As you can see in my tests I add some threads by the add() method to the pool and printing some lines out. I expected some output like
"1, 1.1, 2.1, 3.1, 2, 3" but it is always “1, 1.1, 2, 2.1, 3, 3.1”

The second problem is the generic type “T”. I need a type T for Fn(T), but I do not need it in my struct… how can I avoid specifying a placeholder in my struct for type T? (If I do not add the placeholder the there is always the issue: parameter “T” is never used)

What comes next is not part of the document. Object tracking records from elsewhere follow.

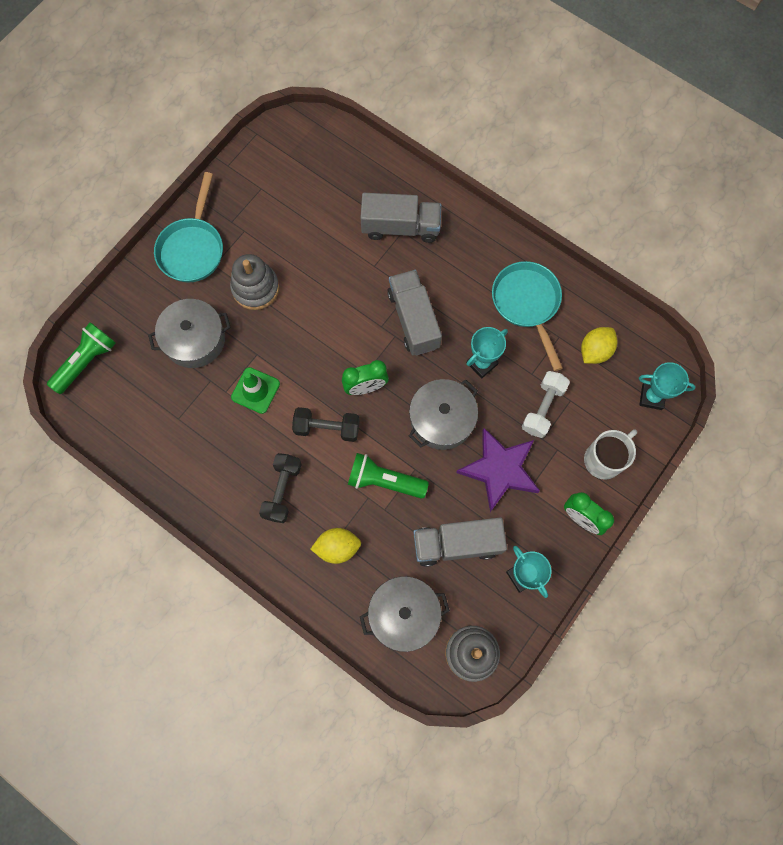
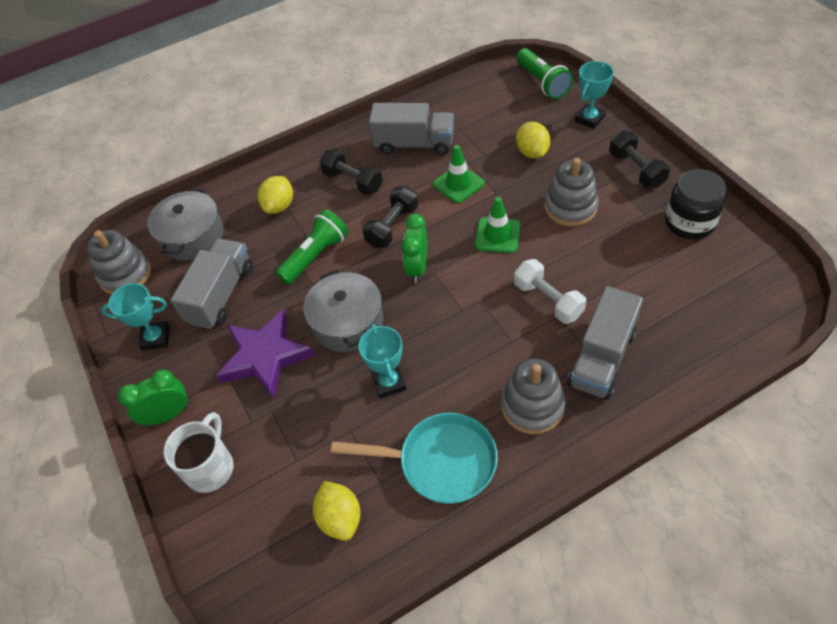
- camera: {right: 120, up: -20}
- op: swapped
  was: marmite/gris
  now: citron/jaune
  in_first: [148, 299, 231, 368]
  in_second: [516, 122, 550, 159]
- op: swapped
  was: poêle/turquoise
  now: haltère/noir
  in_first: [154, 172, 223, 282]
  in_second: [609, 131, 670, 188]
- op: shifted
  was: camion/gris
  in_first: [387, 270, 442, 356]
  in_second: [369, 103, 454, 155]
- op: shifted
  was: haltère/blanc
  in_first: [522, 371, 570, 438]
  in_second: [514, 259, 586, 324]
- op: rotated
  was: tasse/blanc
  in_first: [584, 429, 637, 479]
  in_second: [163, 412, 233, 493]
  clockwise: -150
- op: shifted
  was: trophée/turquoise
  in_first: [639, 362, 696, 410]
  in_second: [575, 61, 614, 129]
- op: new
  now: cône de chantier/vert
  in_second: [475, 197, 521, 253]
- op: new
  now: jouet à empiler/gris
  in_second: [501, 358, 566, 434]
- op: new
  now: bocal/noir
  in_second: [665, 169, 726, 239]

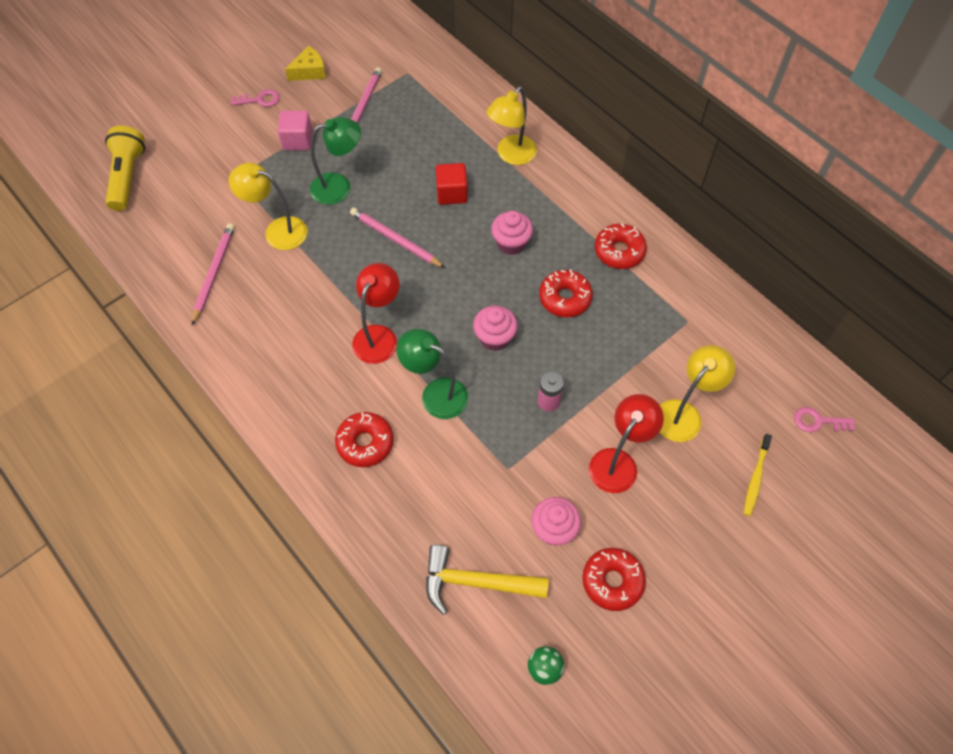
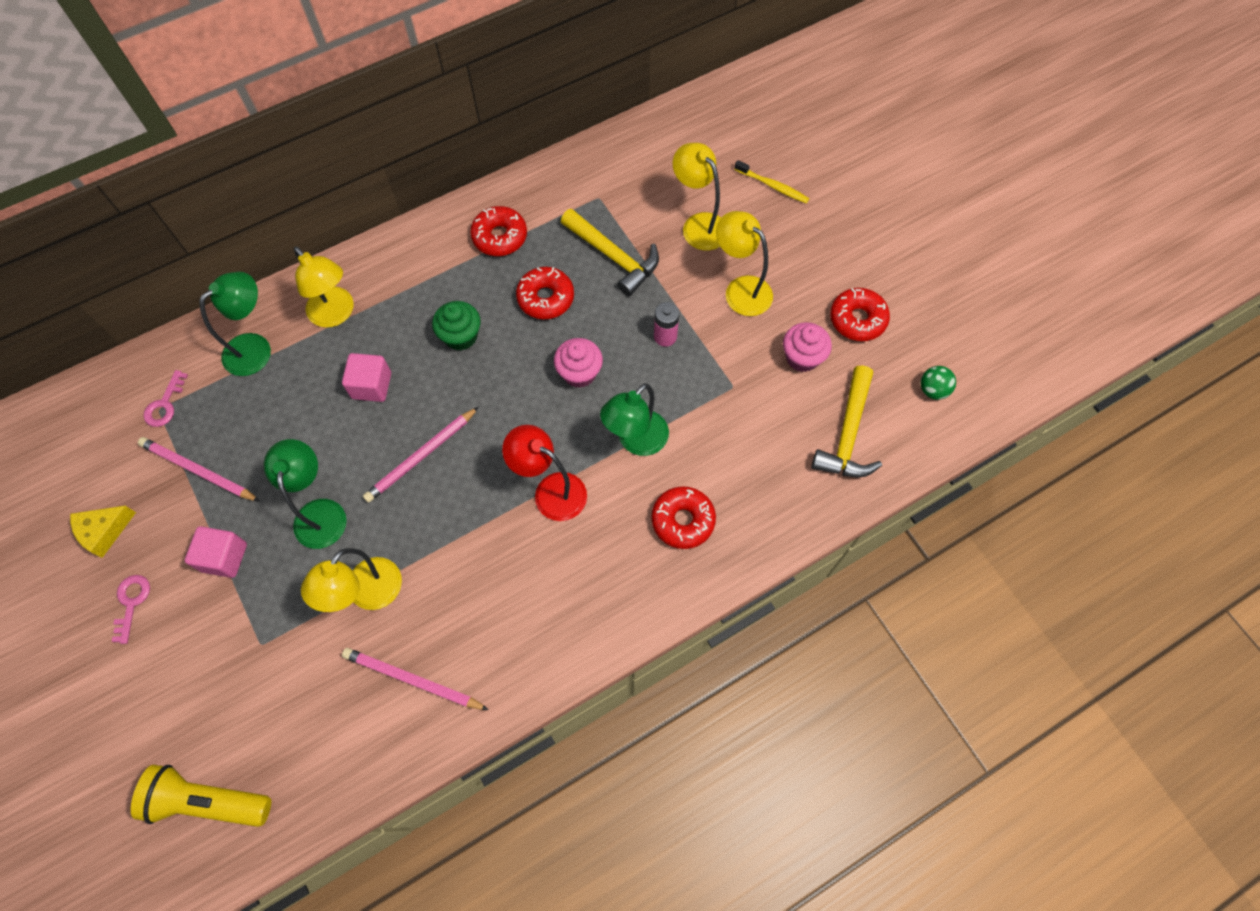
- camera: {right: -80, up: 5}
- op: rotated
  was: fromage/jaune
  in_first: [285, 46, 326, 81]
  in_second: [70, 506, 136, 558]
  clockwise: -105
- op: repainted
  was: cube/rouge
  now: cube/rose
  in_first: [436, 163, 468, 205]
  in_second: [342, 353, 391, 402]
- op: repainted
  was: muffin/rose
  now: muffin/vert
  in_first: [491, 211, 533, 255]
  in_second: [432, 301, 481, 350]
- op: repainted
  was: lampe/rouge
  now: lampe/jaune
  in_first: [589, 394, 664, 493]
  in_second: [716, 211, 773, 316]
- op: shifted
  was: clé/rose
  in_first: [794, 407, 855, 432]
  in_second: [143, 370, 188, 427]
- op: new
  now: lampe/vert
  in_second: [200, 272, 271, 376]
- op: new
  now: marteau/jaune
  in_second: [561, 209, 659, 296]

#![feature(unboxed_closures)]

extern crate scoped_threadpool;

use scoped_threadpool::Pool;

pub struct Worker<T: Send, F: Fn(T) + Send + Sync> {
    pool: Pool,
    callback: F,
    placeholder: Option<T>,
}

impl<T: Send, F: Fn(T) + Send + Sync> Worker<T, F> {
    pub fn new(callback: F) -> Self {
        Worker {
            pool: Pool::new(1),
            callback: callback,
            placeholder: None,
        }
    }

    pub fn add(&mut self, item: T) {
        let callback = &self.callback;
        self.pool.scoped(|scope| {
            scope.execute(move || {
                callback(item);
            });
        });
    }
}

#[cfg(test)]
mod tests {
    use super::*;
    use std::thread;
    use std::time;

    #[test]
    fn test_add() {
        let mut w = Worker::new(|item| {
            thread::sleep(time::Duration::from_millis(1000));
            println!("{:?}", item);
        });
        w.add("1".to_owned());
        println!("1.1");
        w.add("2".to_owned());
        println!("2.1");
        w.add("3".to_owned());
        println!("3.1");
    }
}

appreciate your help :slight_smile:

// Update
Okay thank you for your help. I understand the problem and was able to fix it. Nevertheless I decided to follow a different approach

use std::thread;
use std::sync::mpsc::{channel, Sender};

pub struct Worker<T: Send + 'static> {
    sender: Sender<T>,
}

impl<T: Send + 'static> Worker<T> {
    pub fn new<F: Fn(T) + Send + 'static>(callback: F) -> Self {
        let (itx, irx) = channel();
        thread::spawn(move || {
            loop {
                match irx.recv() {
                    Ok(res) => {
                        callback(res);
                    }
                    Err(_) => (), // should not be handled because.... it sucks
                }
            }
        });

        Worker { sender: itx }
    }

    pub fn add(&self, item: T) {
        self.sender.send(item).unwrap();
    }
}

#[cfg(test)]
mod tests {
    use super::*;

    #[test]
    fn test_worker() {
        let w = Worker::<String>::new(|r| {
            println!("Wohoo: {:?}", r.clone());
        });

        w.add("1".to_owned());
        println!("1.1");
        w.add("2".to_owned());
        println!("2.1");
        w.add("3".to_owned());
        println!("3.1");
        w.add("4".to_owned());
        println!("4.1");
    }
}


#2

The scoped APIs are designed so that the thread is joined when the scope ends. Which means that in your example, everything run in series. (Without that, you couldn’t borrow from the enclosing stack frame, which is what the APIs are meant for.) You probably want to use pool.spawn() here.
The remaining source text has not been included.